Hosting comes in four tiers, and the job of this page is to help you match one to your traffic and budget without overpaying early or getting throttled later. The tiers are the same as any website, with one adult-specific twist that runs through all of them: many mainstream hosts prohibit adult content in their acceptable-use policy, so tier choice never comes before confirming, in writing, that the host allows adult material at all.

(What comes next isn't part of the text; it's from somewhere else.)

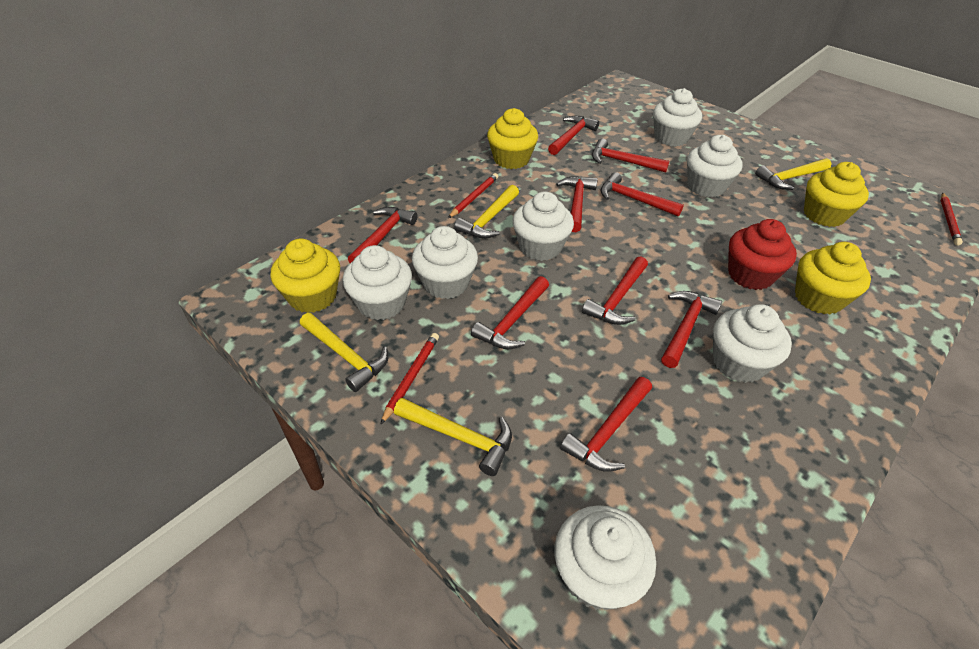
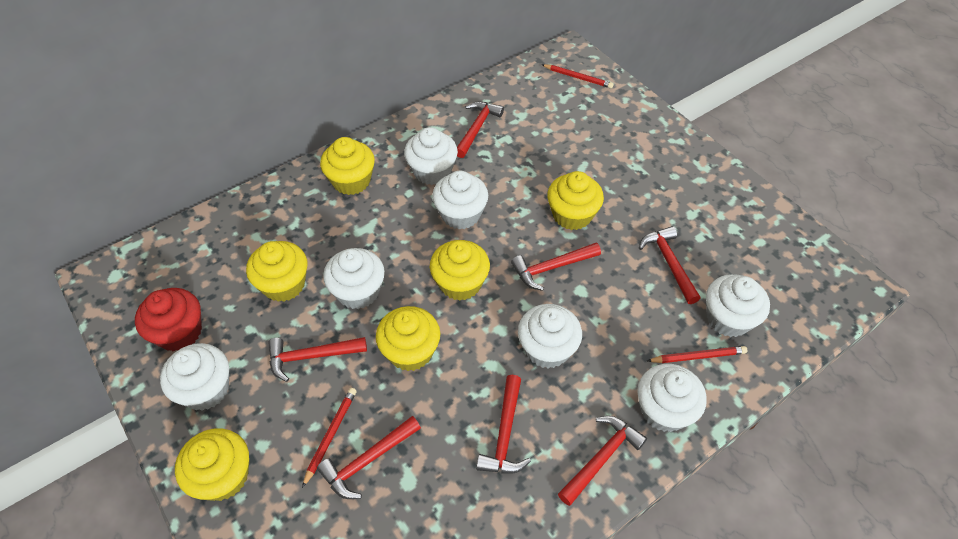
red hammer: 9 -> 7
yellow cupcake: 4 -> 6
yellow hammer: 4 -> 0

| Tier | Typical cost | Control | Scalability | Adult-AUP risk |
|---|---|---|---|---|
| Shared | ~$5 to $20/mo | Low | Low | High: most mainstream shared hosts ban adult |
| VPS | ~$20 to $100/mo | Medium (root access) | Medium | Lower on adult-friendly providers |
| Dedicated | ~$100 to $500+/mo | Full | Manual | Low with an adult-tolerant host |
| Cloud | Variable, usage-based | Full | High (elastic) | Provider-specific: verify the AUP |
Treat those prices as directional starting bands, not quotes. What actually decides your tier is where your traffic and bandwidth sit and where they are heading:
- Shared is the cheapest and the riskiest. It fits a brand-new blog or a text-and-image landing site, but resources are thin and mainstream shared hosts are the most likely to suspend adult content without warning. If you use it, use an explicitly adult-friendly one.
- VPS is the sweet spot for most adult sites in their first year or two: dedicated resources, root access, and room to grow, at a price a small paysite or blog can carry. Upgrade trigger: your video bandwidth or database load starts to saturate the instance.

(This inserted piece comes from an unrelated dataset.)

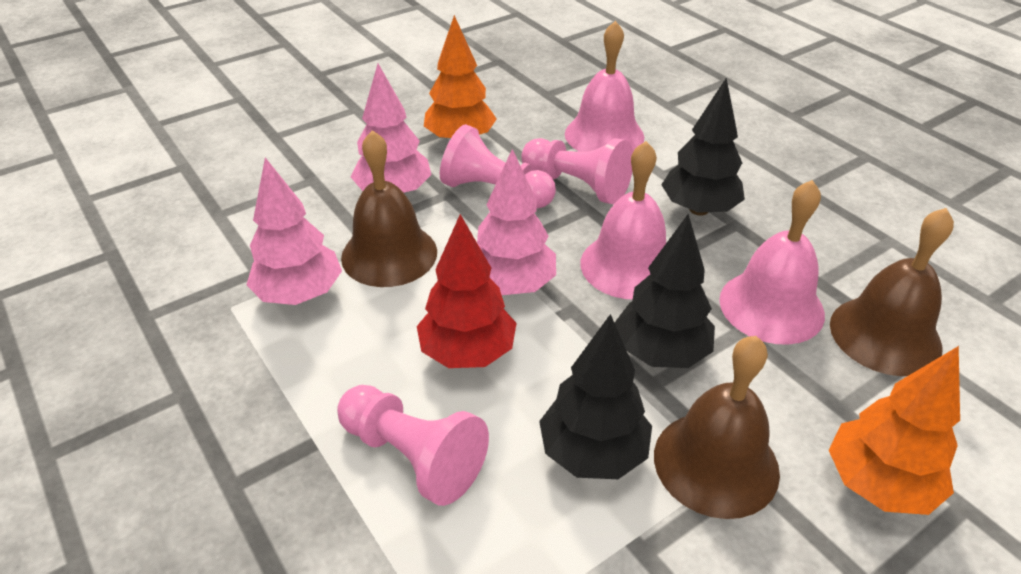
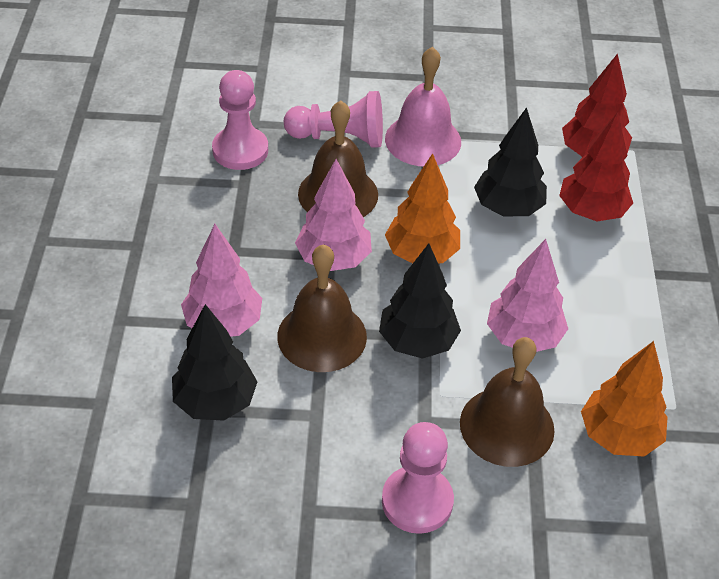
pink bell: 3 -> 1
red tree: 1 -> 2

- Dedicated makes sense when you have outgrown a VPS: heavy, consistent traffic and I/O that a shared virtual instance can no longer serve smoothly.
- Cloud earns its keep when traffic is spiky or global, because you pay for what you use and scale elastically. The trade-off is that a usage-based bill can surprise you, so model it.
One rule holds across every tier: your web host is not where your video lives. Even a dedicated box should not be streaming raw video to viewers. Keep the tier decision here about your application, database, and origin storage, and push video delivery to a CDN as covered in the streaming guide. For named providers and how to vet them, see the adult hosting guide; for keeping whichever tier you pick fast and secure, see server management.
Before you buy any tier: estimate your monthly bandwidth, confirm the host's AUP permits adult content in writing, check that it supports secure storage for your 2257 records, ask how it handles DMCA volume, and confirm you can scale storage without a full migration.